“Today’s development can maintain the path of diplomacy opened by Iran and the IAEA, and prepare the grounds for the full implementation of commitments by all parties to the JCPOA,” Iranian Foreign Ministry Spokesman Saeed Khatibzadeh said on Thursday.
“Iran hopes the parties involved in the JCPOA would be able to tap into this opportunity, and guarantee the full implementation of the JCPOA by everyone through serious cooperation,” he added.
Britain, France and Germany scrapped the US-backed plan for the UN nuclear watchdog’s board to criticise Iran for scaling back cooperation with the agency, diplomats have said.
Three diplomats, who follow the IAEA closely, said on Thursday the so-called E3 had scrapped their plan for a resolution.
“Cooler heads are prevailing,” said one diplomat from a country on the board that had been skeptical about the proposed resolution.
Other countries had expressed concern that a resolution would undermine attempts to rescue the deal. Iran had also warned that the resolution will negatively impact its cooperation with the IAEA.
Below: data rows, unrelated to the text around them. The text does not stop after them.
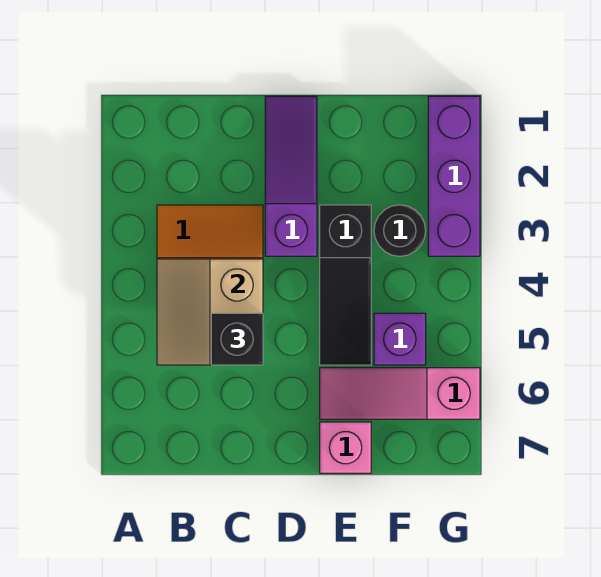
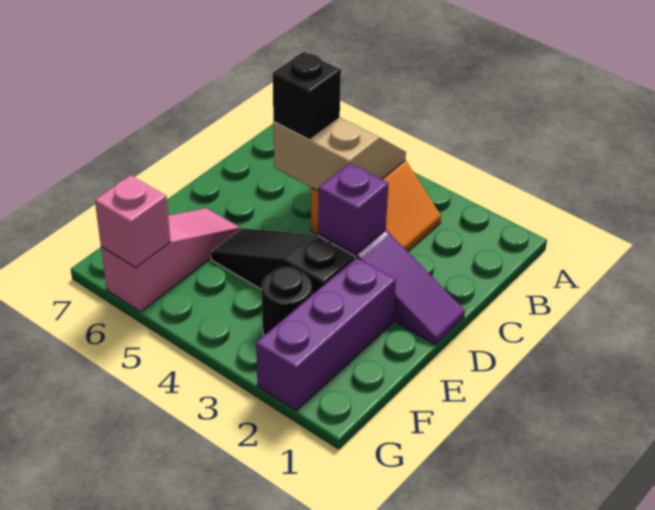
pink brick E7 level 1 -> pink brick G6 level 2
purple brick F5 level 1 -> purple brick D3 level 2
purple brick G1:G3 level 1 -> purple brick E2:G2 level 1

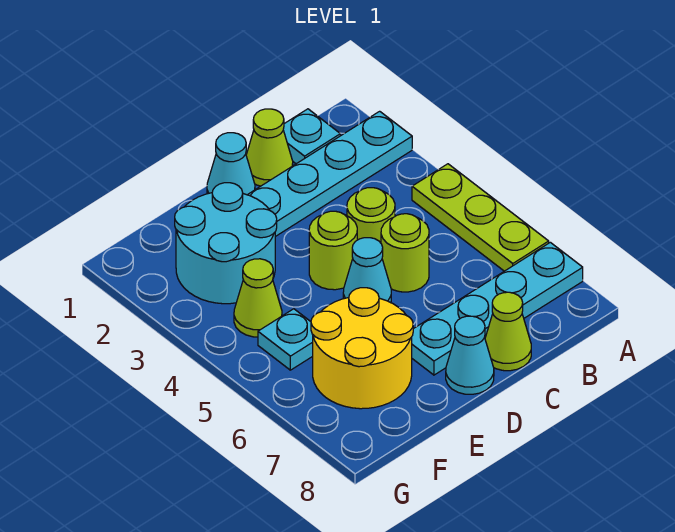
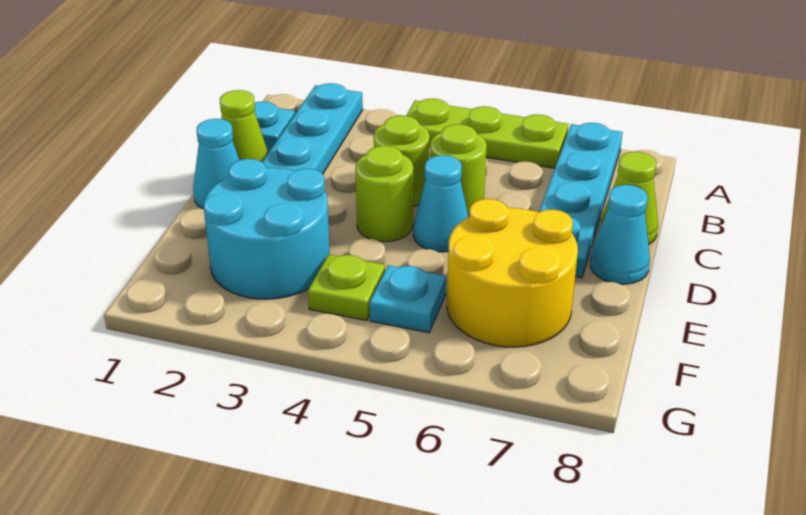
lime cone F4 level 1 -> lime plate F4 level 1

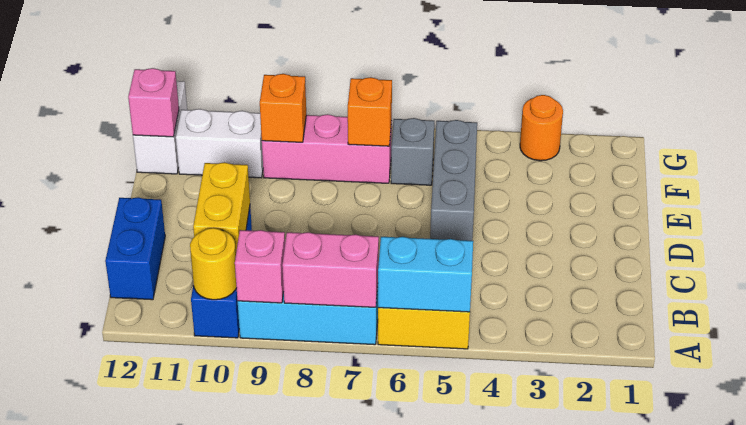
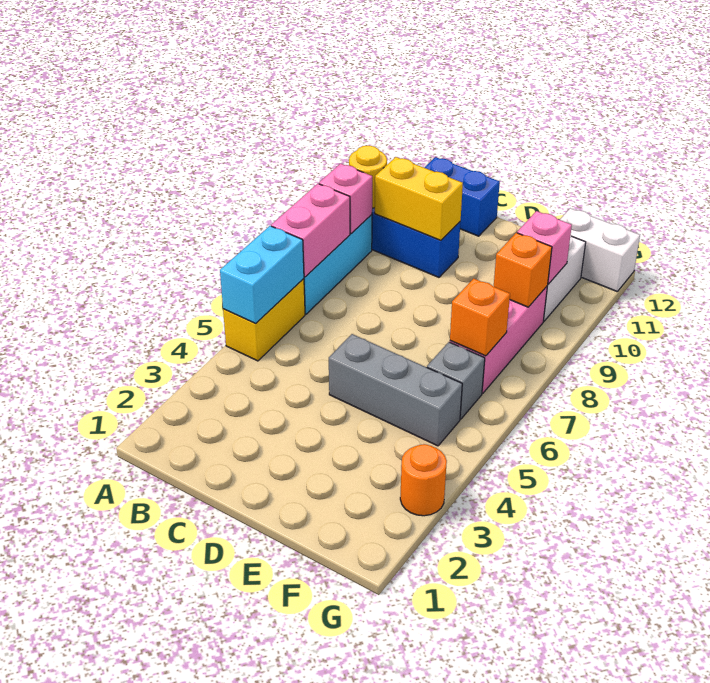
pink brick F12 level 2 -> pink brick F10 level 2

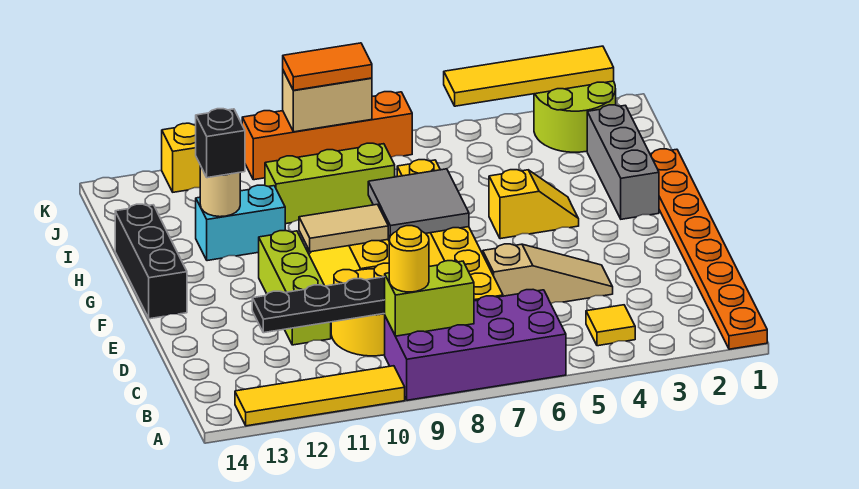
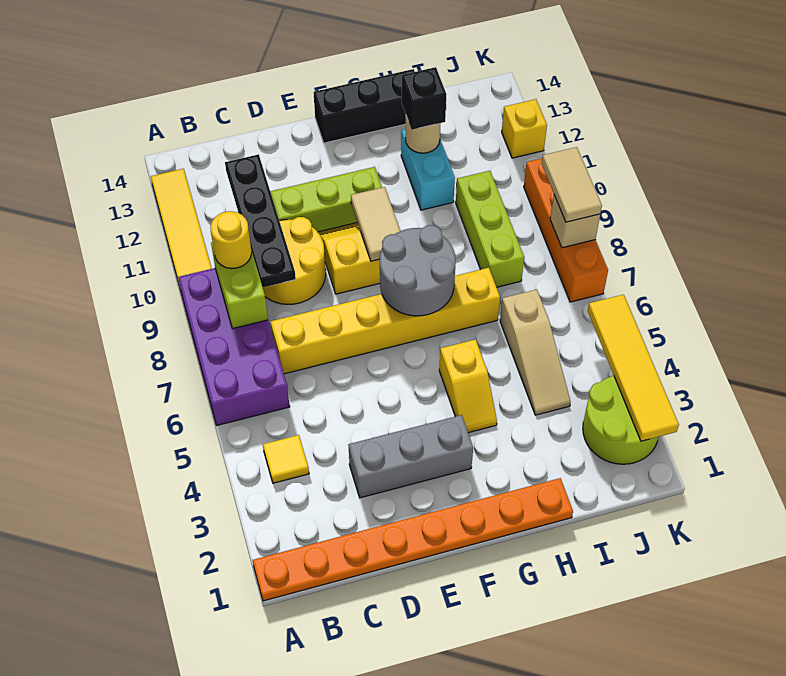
tan slope D4:D6 level 1 top 6 -> tan slope I4:I6 level 1 top 6
grey tile F7:G8 level 2 -> grey round brick F7:G8 level 2
grey brick G2:I2 level 1 -> grey brick D3:F3 level 1
tan brick K8:K9 level 2 -> tan brick K8 level 2
orange tile K8:K9 level 3 -> tan tile K8:K9 level 3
The European powers, all parties to the 2015 nuclear deal, were lobbying for the International Atomic Energy Agency’s 35-nation Board of Governors to adopt a resolution at this week’s quarterly meeting.
However, Iran bristled at the prospect, threatening to end a recent agreement with the IAEA that limits the impact of its latest moves and enables monitoring of its facilities to continue in a black-box-type arrangement for up to three months.